The First day of Pongal
The first day of Pongal is usually called Bhogi Pongal. On the first day, people make use of and apply Kumkum and swastika on all the pottery in their homes. On this spiritual day, cleaning is done in every corner and part of the house. The most supreme Lord, Lord Indra is worshiped on the first day of the Pongal festival the reason is – Lord Indra is famously known as the ruler of the clouds and the only showers.
It is most vital to have rain if one needs a good crop. Lord Indra is worshiped and given tribute to the rain and abundance of the plant. This day is a ritual and celebration which is also known as Bhogi mantalu. Because of a good crop, the farmers happily worship Lord Indra and thank him.
They pray to God to keep his blessings on him so that the prosperity of wealth and happiness remains in his home and country. On this day, all the waste of the house is burnt with cow’s dung and wood. Girls and women dance around this fire and sing songs to God.
The Second Day of Pongal
The second day of Pongal is Surya Pongal. On the second day of Surya Pongal, the most important member of the house makes Pongal for the worship of Sun God. Pooja or true worship is performed on the second day when Pongal is offered to the Sun God along with some other divine objects.
Pongal is cooked by the addition of rice and water to an earthen pot. The rice cooked in this fashion is called Pongal. People are very happy and usually wear traditional clothes and signs on Surya Pongal.
People make use of the most superior quality of rice-Kollam rice on the day of Surya Pongal; it is believed to be a promising sign. The Sun God is always prayed and asked them to maintain grace over themself. An unusual ritual is also practiced on this day, where all the couples that are – husband and wife, share the pots of worship.
In villages also, people celebrate this Pongal festival with the same
The third day of Pongal
On the third day of this festival, Pongal is very famously called Mattu Pongal. On this day of Mattu Pongal, special worship and worship of the cattle are performed. On the third day, the cattle are decorated; bells and garlands of flowers are used to decorate and garlands are tied around the neck. After this, people worship the cow. The cheerful sound of the bells of the cow usually attracts the villagers and the farmers race their cattle among themselves. The cow is taken as the most vital for the farmer.
The cow gives milk to the farmer, which is used by them as a source of income. On the third day, cows are fed Pongal, and apart from the former, other animals are also given importance and are respected. Here, animals do support the farmer each moment. Animals aid the farmer from irrigation of the crop to harvesting the plant.

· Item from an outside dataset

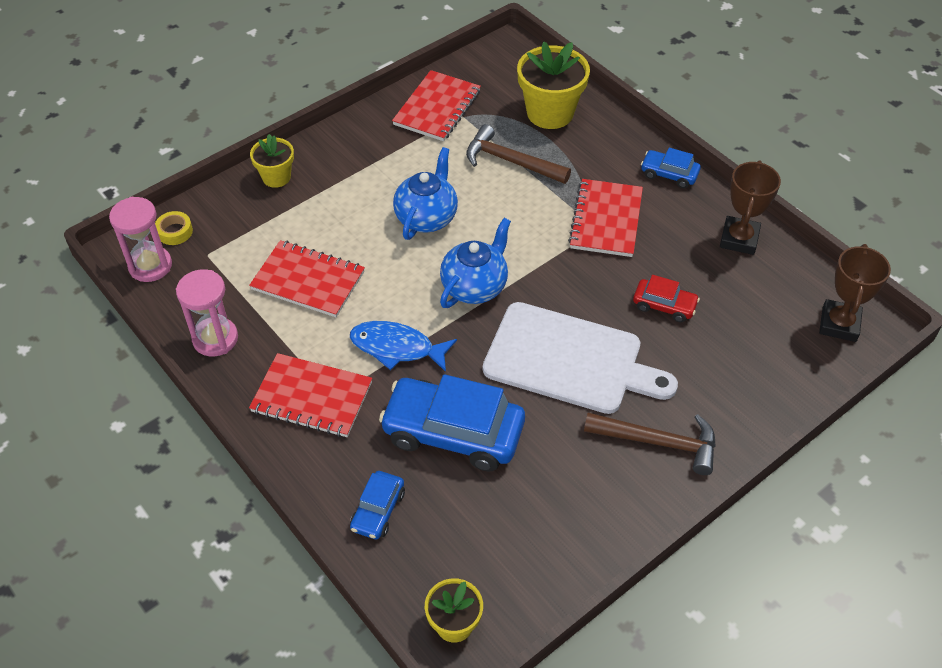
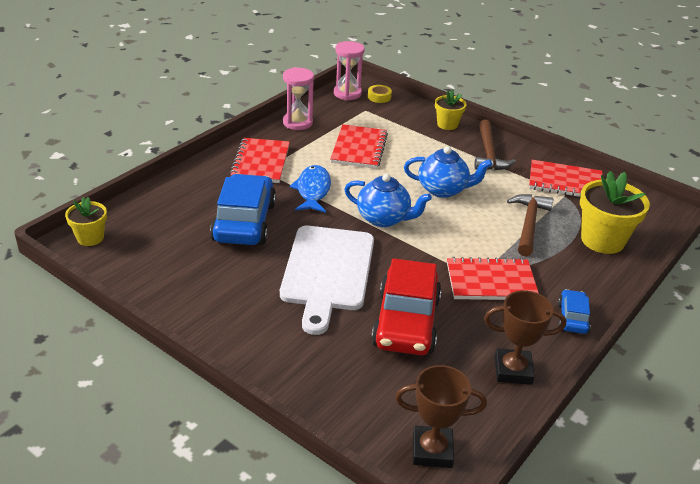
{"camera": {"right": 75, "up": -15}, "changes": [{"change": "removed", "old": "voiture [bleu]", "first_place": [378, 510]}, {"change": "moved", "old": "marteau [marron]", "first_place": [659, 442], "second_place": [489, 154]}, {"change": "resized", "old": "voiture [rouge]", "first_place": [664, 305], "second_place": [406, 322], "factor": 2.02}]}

Animals are always there as moral support to the farmer in his happiness and sorrow. That is the reason animals are worshiped in the Hindu religion. In the villages of Tamil Nadu, every farmer worships his bulls in the communities.
The third day of Mattu Pongal has another importance. On this day, all women want their brothers a decent life and happy life. On this day, various delicious sweets are made in the houses and served to everyone in the family as part of the celebration.
The fourth day of Pongal
Kaanum Pongal, is celebrated as the fourth and final day of Pongal. On the fourth day all people from family and other relatives, come together, live together and eat together. On the fourth day, people wash leaves of turmeric, served good foods with sweets, rice, sugarcane, and betel nuts.
Finally, on this day, people seek the blessings of elder people and give a lot of love and gifts to the younger ones. This day is considered to be celebrated with great joy because of the presence and blessings from everyone. On the final day, women perform aarti with good emotions for their brothers with the aid of limestone and oil and pray for their bright and successful future.